A stopped-flow kinetic study of the assembly of interpolymer complexes via hydrogen-bonding interactions

The formation of soluble interpolymer complexes from poly(4-vinylphenol-g-styrene) (PVPh-g-PS) and poly(styrene-co-4-vinylpyridine) (STVPy) via hydrogen-bonding interactions in tetrahydrofuran (THF) was investigated with viscometry, laser light scattering (LLS), and stopped-flow light scattering. Upon mixing PVPh-g-PS with STVPy solutions in THF, colloidally stable dispersions are obtained, indicating the formation of core-shell structure with the core consisting of hydrogen-bonded interpolymer complexes between PVPh backbone and STVPy and the shell of PS grafts.
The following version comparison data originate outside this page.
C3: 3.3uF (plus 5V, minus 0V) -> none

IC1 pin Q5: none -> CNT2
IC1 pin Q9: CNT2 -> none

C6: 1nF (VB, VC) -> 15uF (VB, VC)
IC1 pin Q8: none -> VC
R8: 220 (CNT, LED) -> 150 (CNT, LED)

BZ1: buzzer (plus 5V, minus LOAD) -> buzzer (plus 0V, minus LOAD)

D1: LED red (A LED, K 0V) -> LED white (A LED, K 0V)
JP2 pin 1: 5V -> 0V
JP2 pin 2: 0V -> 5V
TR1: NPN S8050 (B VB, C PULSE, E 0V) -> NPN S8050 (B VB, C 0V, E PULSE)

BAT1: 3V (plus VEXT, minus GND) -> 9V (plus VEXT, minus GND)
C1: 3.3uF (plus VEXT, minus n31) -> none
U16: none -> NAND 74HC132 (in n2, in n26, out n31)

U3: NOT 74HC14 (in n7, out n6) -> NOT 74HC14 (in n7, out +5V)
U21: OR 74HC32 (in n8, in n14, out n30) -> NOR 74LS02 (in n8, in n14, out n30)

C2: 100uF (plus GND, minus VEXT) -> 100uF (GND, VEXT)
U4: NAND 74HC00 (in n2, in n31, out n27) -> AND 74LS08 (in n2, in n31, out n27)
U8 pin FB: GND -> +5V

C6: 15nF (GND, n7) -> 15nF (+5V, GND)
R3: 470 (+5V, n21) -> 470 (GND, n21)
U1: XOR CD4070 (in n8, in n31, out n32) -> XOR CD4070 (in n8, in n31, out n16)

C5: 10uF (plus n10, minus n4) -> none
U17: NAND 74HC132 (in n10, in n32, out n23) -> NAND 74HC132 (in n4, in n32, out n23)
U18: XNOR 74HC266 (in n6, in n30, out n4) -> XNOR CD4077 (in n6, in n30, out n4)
Both LLS and viscometry results reveal that the complexation between PVPh-g-PS and STVPy proceeds stoichiometrically. Reduced viscosities of PVPh-g-PS/STVPy-49 and PVPh-g-PS/STVPy-74 mixed solutions exhibit minima at weight fractions of PVPh-g-PS similar to 0.5 and 0.6, respectively. At these compositions the interpolymer complexes micelles have the highest scattering light intensities and average densities, [rho]. PVPh-g-PS/STVPy-25 forms aggregates with quite loose structures and low aggregation numbers, which have the smallest sizes and [rho], as compared to that of PVPh-g-PS/STVPy-49 and PVPh-g-PS/ STVPy-74. For PVPh-g-PS/STVPy-49 and PVPh-g-PS/STVPy-74, the average hydrodynamic radius, [R-h], is almost independent of the weight fractions of PVPh-g-PS. The kinetics of the assembly of micellar complexes are then studied with stopped-flow light scattering upon mixing two component solutions in THF. The complexation between PVPy-g-PS and STVPy-25 is so fast ( complete within 1-2 ms) that no relaxation processes are observed, reflecting the loose structure of the formed micellar complexes. The formation of micellar complexes between PVPh-g-PS and STVPy-49 or STVPy-74 occurs within similar to 1-2 s; light scattering intensities exhibit an initially rapid increase and then reach a plateau. Typical relaxation curves at intermediate mixing ratios can be well-fitted with double-exponential functions. Two sequential steps can then be resolved in the assembly of micellar complexes, which are assigned to the initial formation of nonequilibrium aggregates and subsequent structural rearrangements into the final stable micellar complexes, respectively. The effects of mixing ratios and the densities of hydrogen-bonding interaction groups on the complexation kinetics are also studied.